Key Points
- Women globally hold just 64 percent of the legal rights of men, and closing that gap will take 286 years at the current pace.
- Conflict-related sexual violence jumped 87 percent in two years, with 676 million women living near active conflict zones in 2024.
- More than half of all countries still lack consent-based definitions of rape, leaving survivors without legal protection.
Not a single country on earth has achieved full legal equality between women and men. That is not an advocacy group’s claim or a contested opinion.
It is the central finding of a new United Nations report, issued March 8 to coincide with International Women’s Day, and the numbers behind it are worth sitting with.
Globally, women hold just 64 percent of the legal rights that men do, according to the UN Secretary-General’s report titled “Ensuring and Strengthening Access to Justice for All Women and Girls.”
At the rate progress is currently moving, closing that gap entirely would take 286 years.
In over half the world’s countries, 54 percent, rape is still not defined on the basis of consent, meaning a woman can be raped and the law may not recognise it as a crime.
In nearly three out of four countries, a girl can be legally forced into marriage. In 44 percent of countries, there is no legal requirement to pay women the same as men for equivalent work.
UN Women Executive Director Sima Bahous said that when women and girls are denied justice, the damage extends far beyond any individual case, eroding public trust, weakening institutions and undermining the rule of law itself.
“A justice system that fails half the population cannot claim to uphold justice at all,” she said.
Rights Under Siege
The report lands at a moment when the UN says rollback is accelerating. Laws in some countries are being rewritten to restrict women’s freedoms.
Online spaces have become new arenas for abuse, with technology advancing faster than regulation.
In conflict zones, rape continues to be used as a weapon of war, with reported cases of conflict-related sexual violence rising 87 percent in just two years.
The scale of women caught in or near active conflict is staggering. In 2024, 676 million women and girls lived within 50 kilometres of a deadly conflict, the highest figure recorded since the 1990s.

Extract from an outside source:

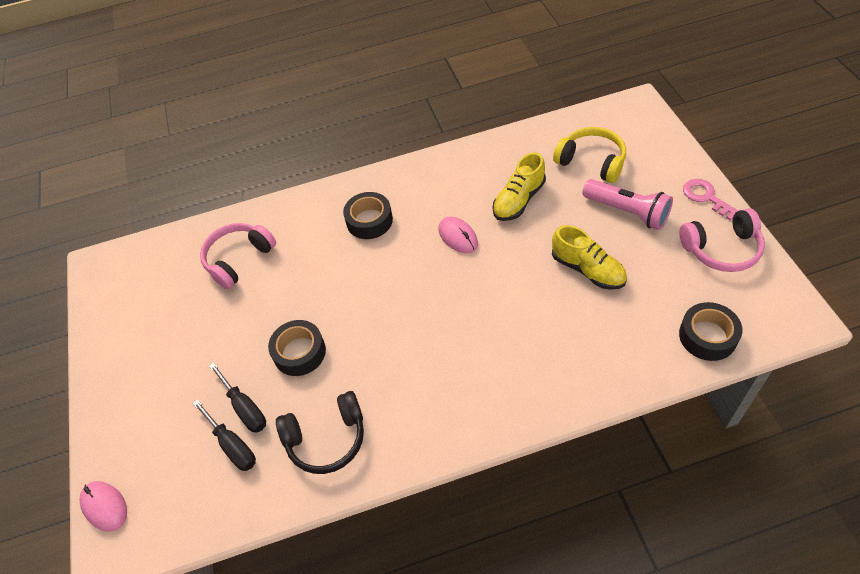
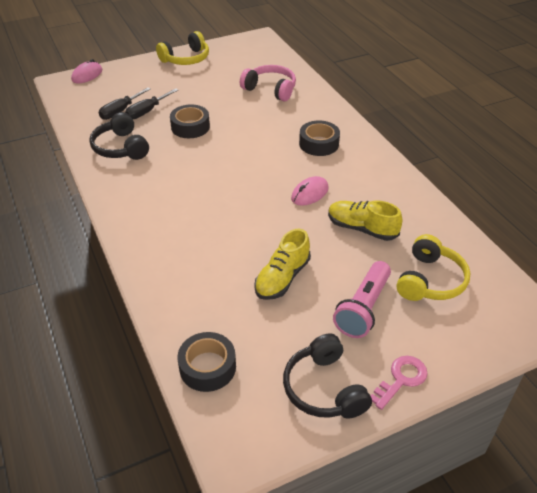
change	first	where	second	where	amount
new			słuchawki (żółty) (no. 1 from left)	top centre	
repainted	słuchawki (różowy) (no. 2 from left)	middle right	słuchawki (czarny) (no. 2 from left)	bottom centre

Sarah Hendriks, UN Women’s director of Policy, Programme and Intergovernmental Division, said the world is contending with democratic backsliding, shrinking civic space and economic pressures that disproportionately hit women.
She also noted that change, when it happens, can be meaningful and measurable. Since 1970, she said, more than 600 million women have gained access to economic opportunities because of family law reform.
A System Built Against Women
The report identifies five key structural barriers that entrench inequality in justice outcomes for women: discriminatory legal frameworks and social norms, gaps between what laws say and how they are enforced, traditional justice systems that operate outside state oversight, and the specific conditions created by conflict settings.
Women face greater barriers to justice than men in nearly 70 percent of the countries surveyed.
The report also shows that 87 percent of countries have enacted domestic violence legislation, and more than 40 countries have strengthened constitutional protections for women and girls over the past decade. But laws alone are not enough.
Stigma, victim-blaming, fear and community pressure continue to silence survivors and obstruct justice, allowing even the most extreme forms of violence to go unpunished.
A Moment to Act
The findings are being presented at the 70th Session of the Commission on the Status of Women, the UN’s highest-level intergovernmental body on gender equality, which convened March 9 in New York.
UN Women has described it as a once-in-a-generation opportunity to reverse the rollback of women’s rights.
Among eight recommendations directed at governments, Hendriks called for judicial reforms that are shaped by women and built with women in mind. She also pressed for more dedicated government spending to back those reforms with real resources.
“Justice doesn’t just happen,” the UN said in its International Women’s Day statement. “It is built and must be funded.”